Invisible Man, Got the Whole World Watching — A Young Black Man’s Education

Mychal Denzel Smith, a contributing writer for The Nation, among other things, has written an important book.  Invisible Man, Got the Whole World Watching — A Young Black Man’s Education held my attention and driving home its central point.  We live in a racist society, and no amount of rationalization or picking apart the facts of a particular incident can deny that black people are getting killed by the police at an alarming rate, and that this fact is symptomatic of our racist society.  

Smith was in his late 20’s when he wrote his short, intense book.   He covers a lot of ground, ranging from the central fact of systemic racism to more unusual themes.  He discusses the difficulties black women have endured in a movement that has frequently focused only on the plight and challenges faced by black men.  This is something Smith comes to see, just as he begins to appreciate the plight of gay black people.  Smith is candid about his experience and points to times when he may have rushed to conclusions or when he faltered in his own life.  Smith struggled with depression, and he is candid about his reluctance to seek help and about the value of the help he finally received.  Ultimately, Smith projects a remarkable and well-placed confidence in himself and his options.  
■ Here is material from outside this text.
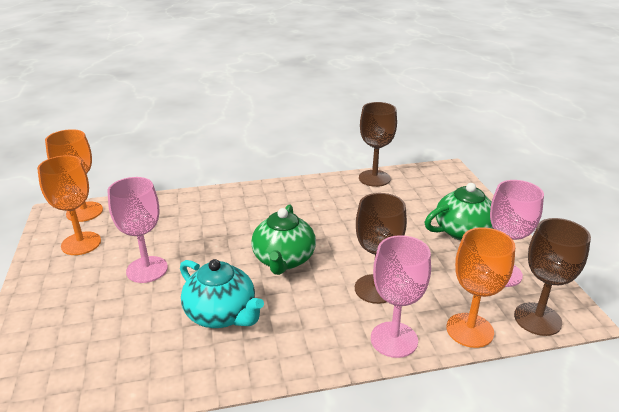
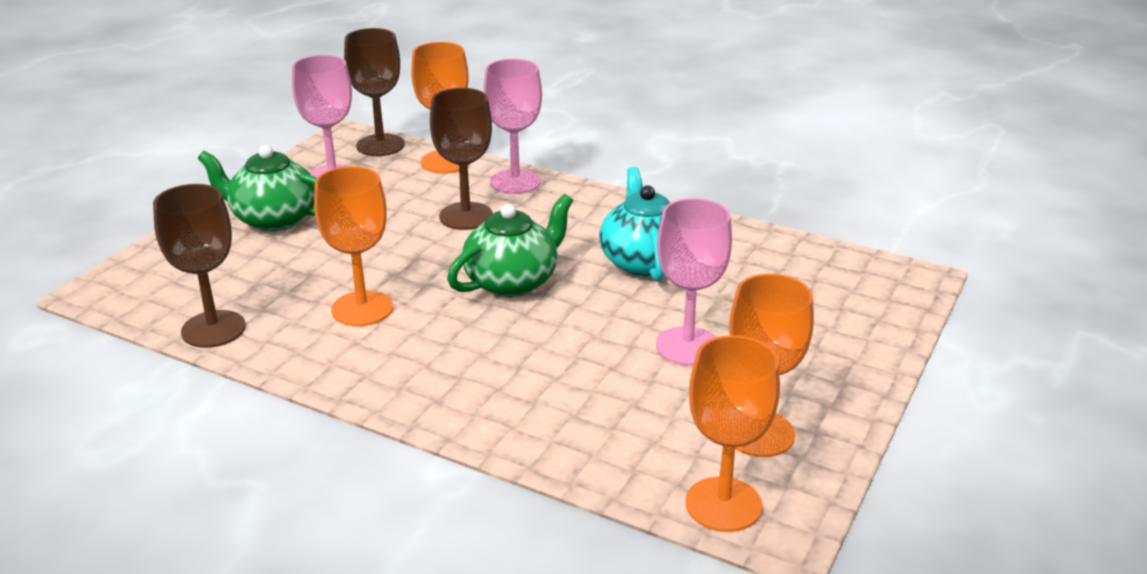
camera: 140 degrees left, 0 degrees up
(333, 212) = (362, 309): none -> orange goblet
This book is also a remarkable account of an undergraduate education.  Fortunately, his family didn’t give him much choice about attending college.  It was assumed he would go and do well.  Like a lot of teenage boys I know, Smith doesn’t seem to have given a whole lot of thought to where he would go to school, and he wasn’t a driven student, for the most part.  Fortunately, his time at Hampton opened his eyes to a lot of things.  The fact that he wasn’t studying for a particular career gave him freedom and the opportunity to experience a number of things.  He gratefully notes how at least one teacher had an enormous impact on him, and his adventures and misadventures in running the school paper gave him a practical political education.  It is always a good thing to stop and reflect upon the advantages of a liberal arts education and of not having a fixed game plan at an early age.
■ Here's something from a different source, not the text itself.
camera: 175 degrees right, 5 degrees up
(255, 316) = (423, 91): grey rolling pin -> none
Nothing undercuts Smith’s anger and bleak assessment of racism.  That is the crucial underpinning of this book.  He doesn’t try to provide a fix.  His willingness to look back and assess himself and others and to adjust his thinking about certain “norms” make this a very illuminating book. Mychal Denzel Smith advances the conversation on race in America.  His own willingness to assess and reassess his own assumptions and positions over time set a fine example for the rest of us.  I am so glad I read this book.  It was often an uncomfortable read, but it kept offering new ways of looking at issues and events.  Throughout there was the constant drum beat that until the police killings of black people stop, we have little hope of moving ahead.  Given that underlying premise, Smith opens a dynamic conversation.

Advertisements

Love Wins:  The Lovers and Lawyers Who Fought the Landmark Case for Marriage Equality

At the time it seemed like gay marriage almost burst on the scene as a demand and as a right.  In their beautiful book Love Wins:  The Lovers and Lawyers Who Fought the Landmark Case for Marriage Equality, Debbie Cenziper and Jim Obergefell (the plaintiff in the Supreme Court’s landmark decision Obergfell v. Hodges) provide the context and the stories behind the decisions that established the right to gay marriage and recognition of gay marriage.  Spoiler alert:  it didn’t happen all that quickly and their were significant bumps in the road along the way.  The legal cases started with a dying man who could not have his lover and then husband of 20 years listed on his death certificate and who couldn’t provide for his husband the same way a heterosexual husband or wife could because the State of Ohio refused to recognize a gay marriage lawfully performed in another state.  That’s a very real situation that focused the legal argument and the court’s attention.   The relationship of Obergefell and his husband john Arthur is movingly described, and the mere thought of denying their marriage legal recognition is to deny their humanity.  Similarly, gay couples with children were only permitted to list one parent on the birth certificate, despite their lawful marriages in other states.  That arbitrary position meant that the non-listed parent had no legal status vis-a-vis the child —  no right to information about or decision making authority regarding the child’s health, welfare and education.  In retrospect, it seems bizarre that any state would go to the trouble to fight gay marriage and recognition of gay marriage when the plaintiffs were fighting for the right to care for and belong to each other, but fight it Ohio did.

Love Wins is powerful because of the human stories it contains, but it also shows how effective lawyers and the legal process can be to protect rights that the majority might deny.  The legal history and strategy is absolutely fascinating, and Al Gerhardstein, the main lawyer in the book, is a true hero.  He gets kicked in the teeth with hostile court decisions, but he keeps going.  He’s not getting rich, but he can obtain justice for his clients.  Although Obergefell’s husband didn’t live to see his right vindicated, a satisfying sense of justice and love pervades this book.  Reflecting back, I was also touched by all the people who supported the gay plaintiffs and their families.  Hostile or simply stunned parents came to realize they loved their gay kids, that their love was unconditional and that their kids needed them.  Parents became supporters and advocates.  That was their real world, thank goodness.